In the realm of renewable energy, the minister says that Uruguay’s natural resources offer excellent potential and has formed a kind of exchange program with the U.S. for scientific and technological cooperation.

Additionally, Uruguay is exploring its oil & gas potential and has awarded two zones to a consortium comprising Petrogas, Repsol, and Galp. Two more tenders will be available this year. If these concessions prove successful, Uruguay’s naval industry will undoubtedly see fantastic growth.

Sectorial growth and economic diversification must go hand-in-hand with infrastructure development, as money-earning exports require an outlet whether this be by land, air, or sea. 

Uruguay’s government is therefore stepping up road and rail improvements, and sea and airport modernization projects.
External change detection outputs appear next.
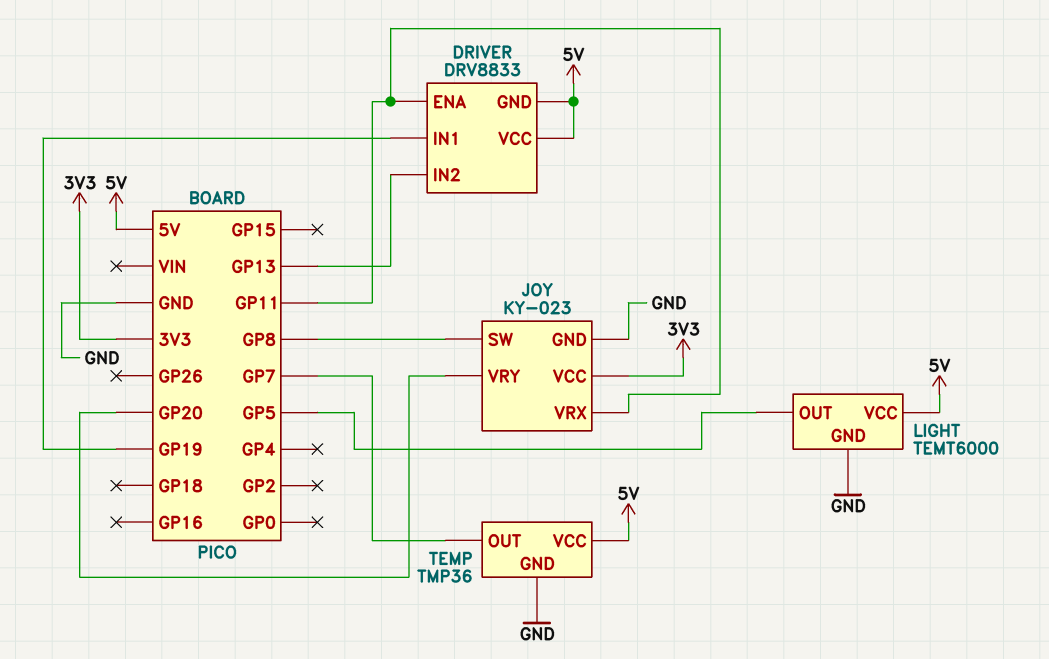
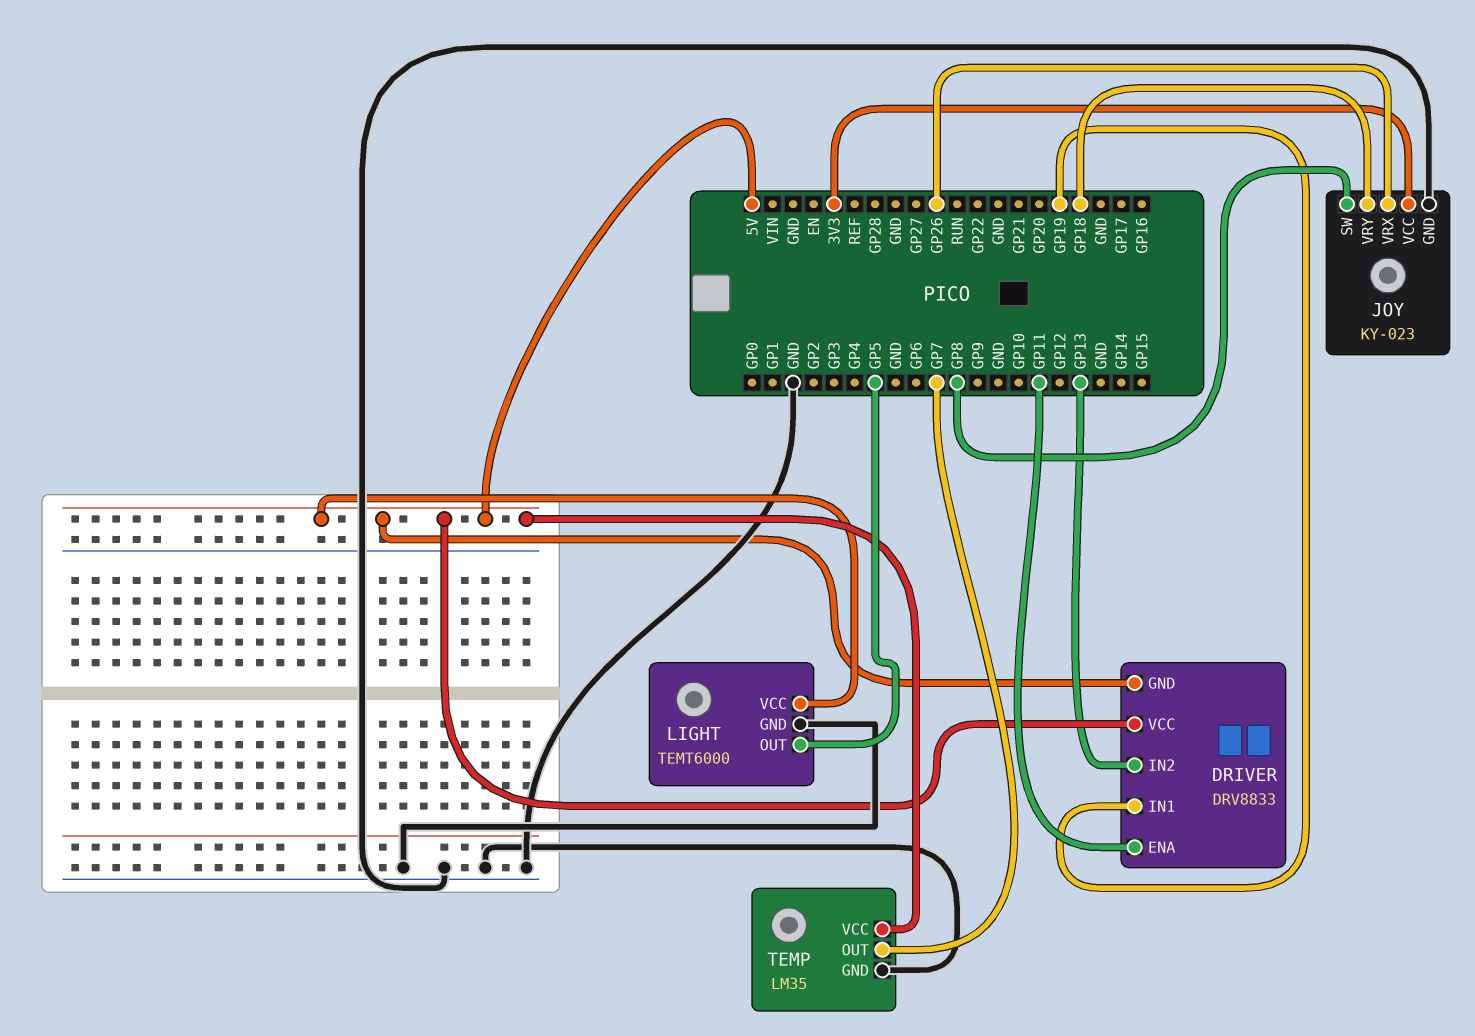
JOY pin VRX: GP11 -> GP26
JOY pin VRY: GP20 -> GP18
TEMP: TMP36 -> LM35

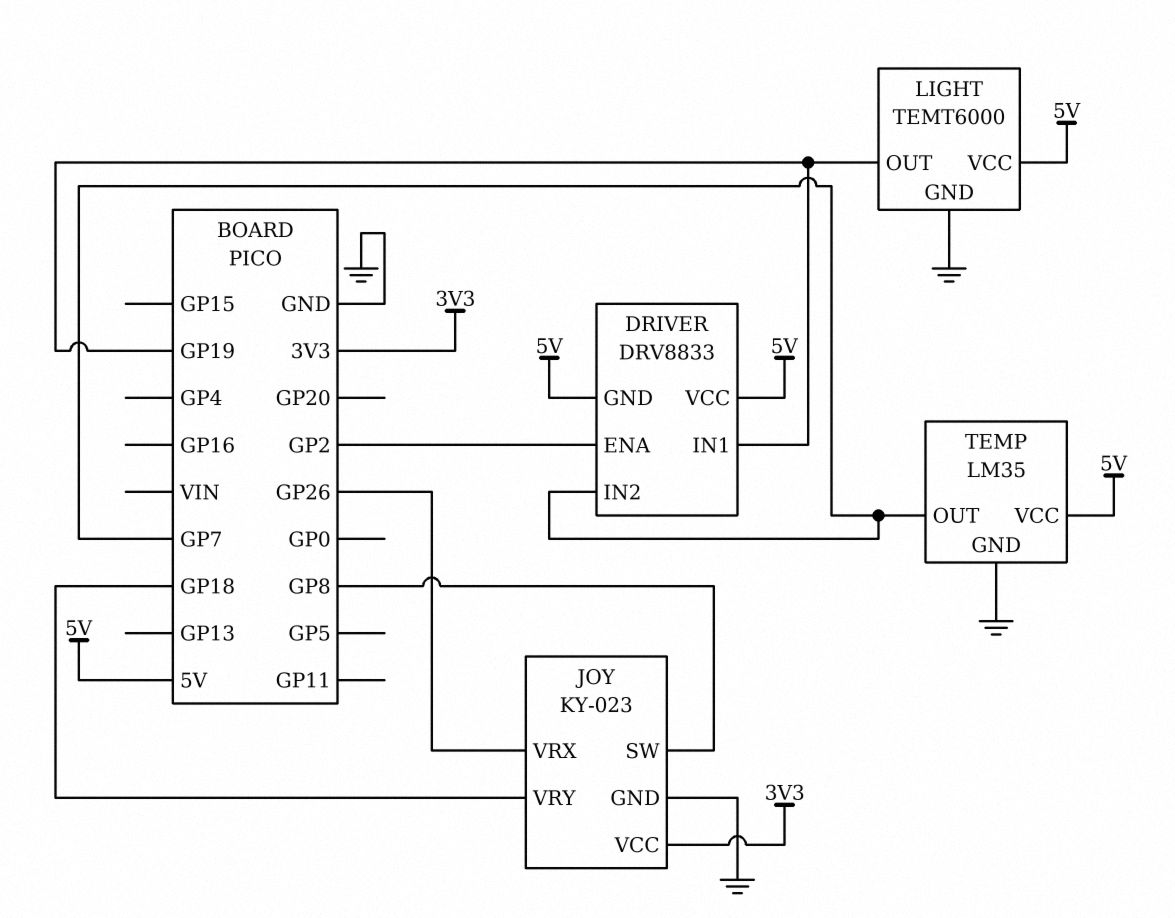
DRIVER pin ENA: GP11 -> GP2
DRIVER pin IN2: GP13 -> GP7
LIGHT pin OUT: GP5 -> GP19

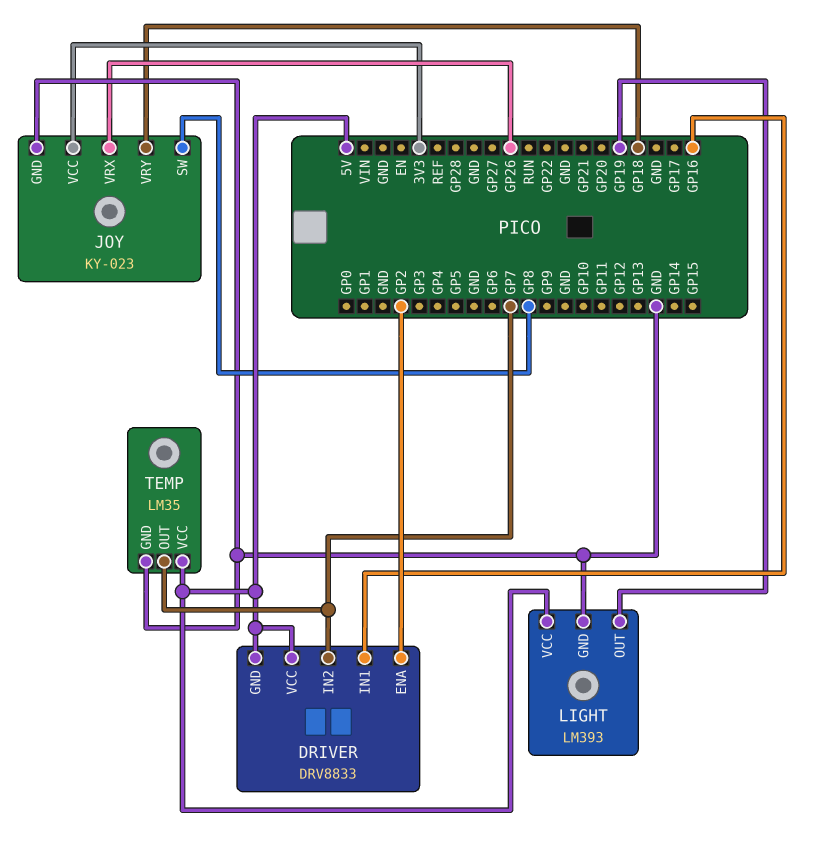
DRIVER pin IN1: GP19 -> GP16
LIGHT: TEMT6000 -> LM393

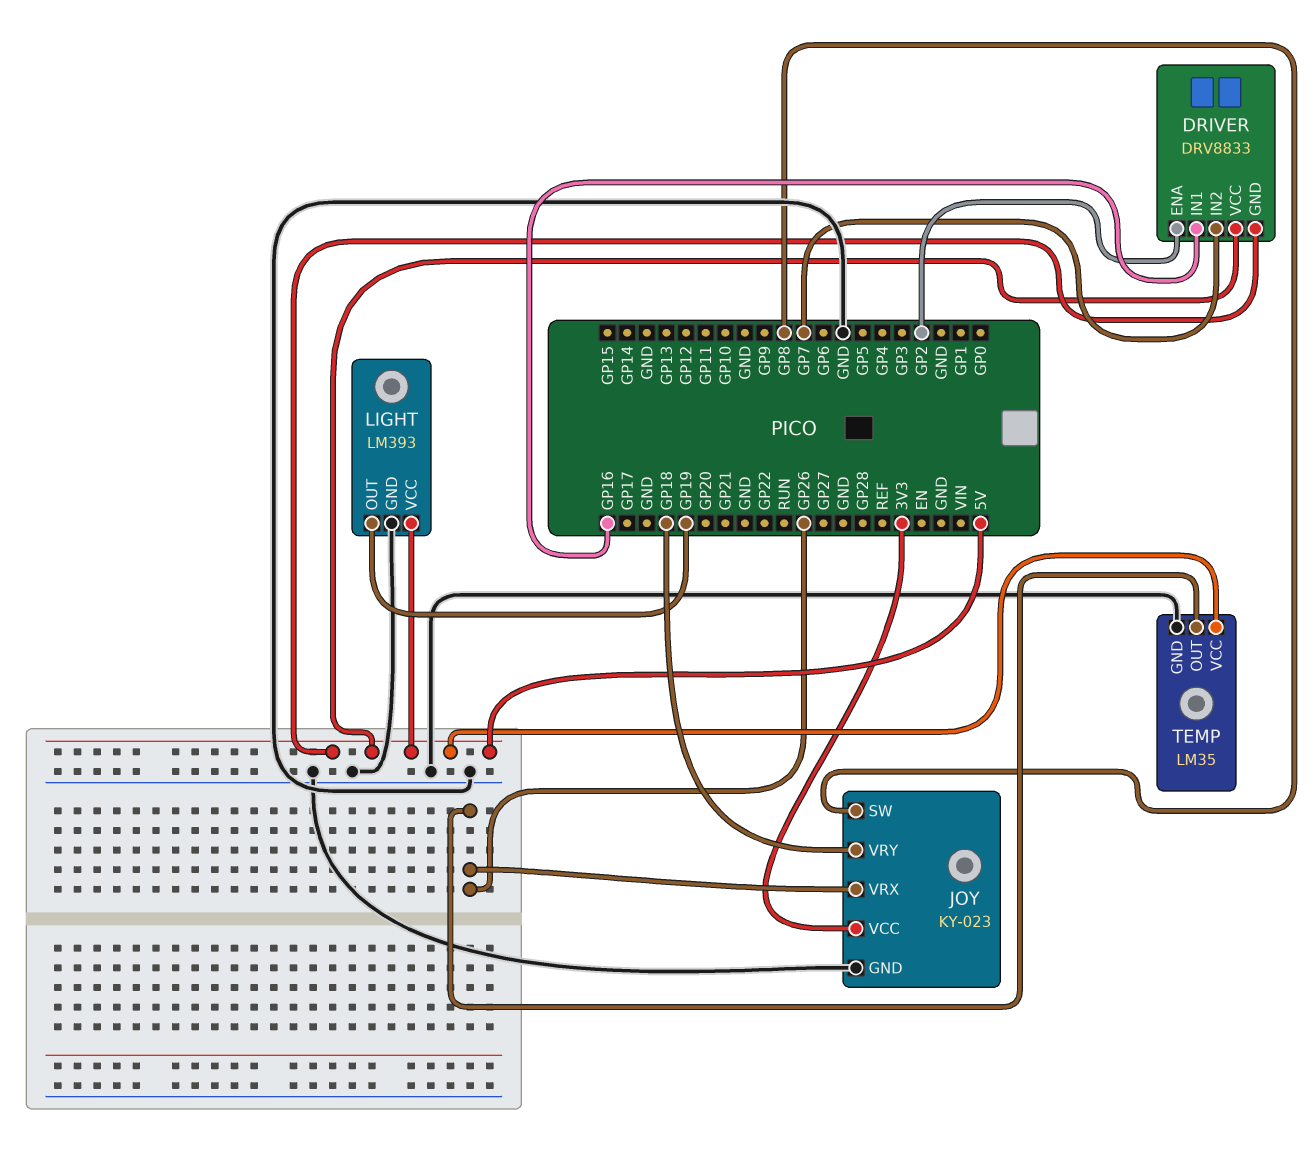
TEMP pin OUT: GP7 -> GP26

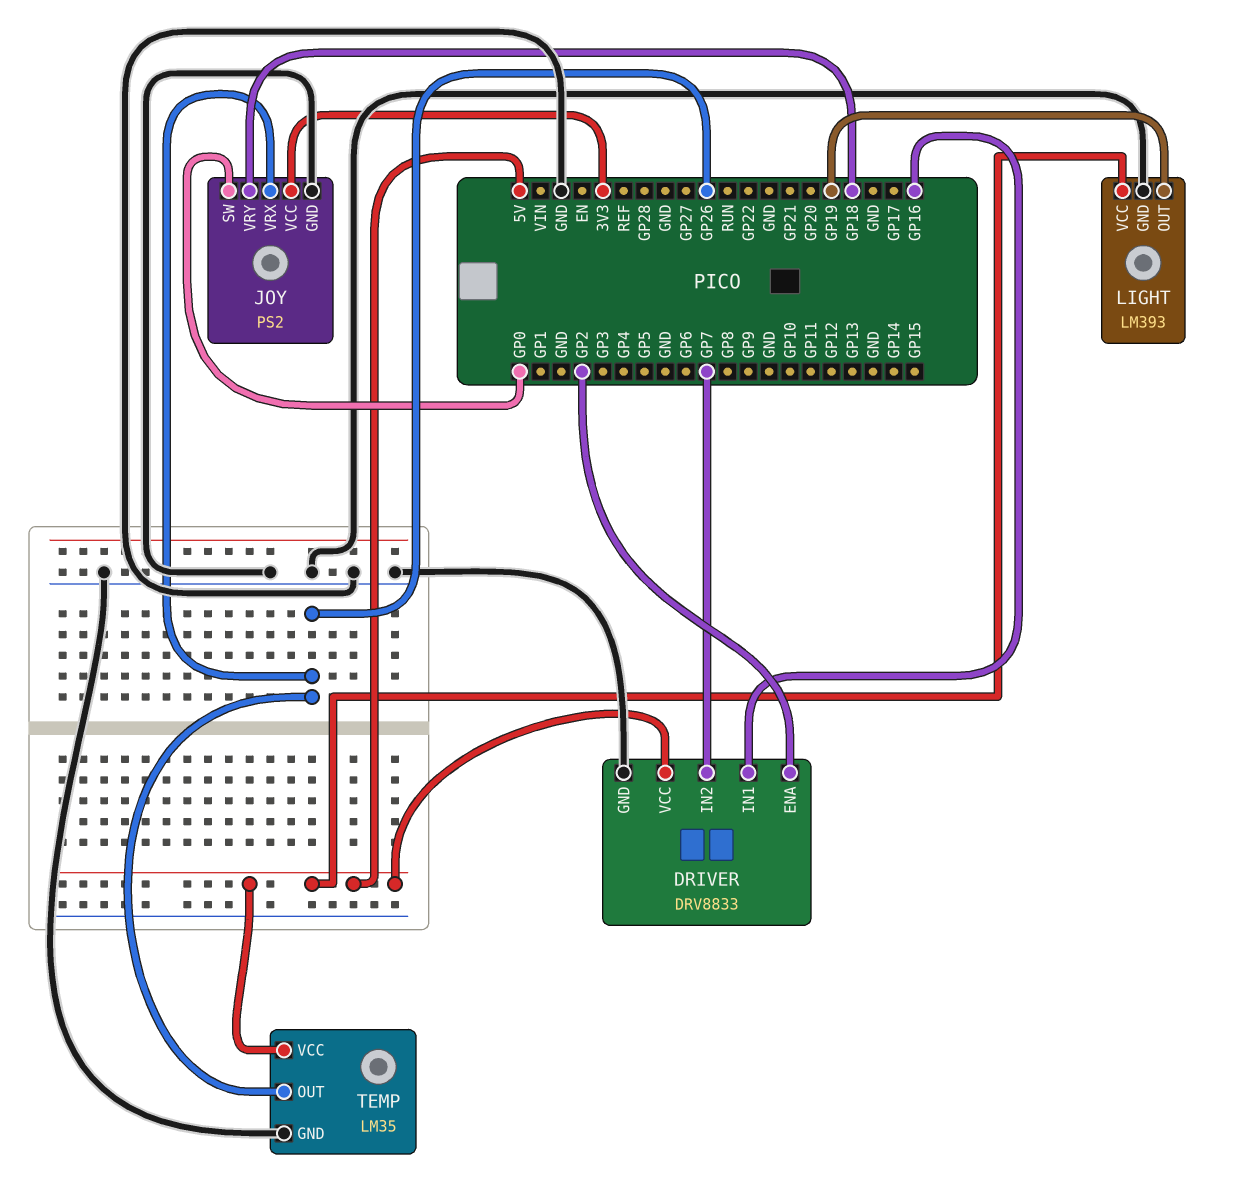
DRIVER pin GND: 5V -> GND
JOY: KY-023 -> PS2
JOY pin SW: GP8 -> GP0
In order to prevent current infrastructure programs from being victims of politics, Enrique Pintado, Minister of Transport and Public Works, says his ministry is considering signing a document in which it requests that the International Development Bank (IDB) act as a catalyst in agreeing upon a state policy independent of the political party that may be in government.

“One of our strategic objectives is to turn the country into a regional logistical hub by 2030,” says Mr. Pintado. “The important thing is not just knowing where we want to arrive, but how we’re going to get there and convert Uruguay into a logistical point.”

The smallest country in Mercosur, Uruguay has a relation of cooperation and competition with Argentina. Rather than fighting for pole position, the government has proposed to the southern common market that in the future the two countries “jointly administer the deep-water ports, replacing competition with complementation and focusing on the specialization of each of the countries,” explains Mr. Pintado.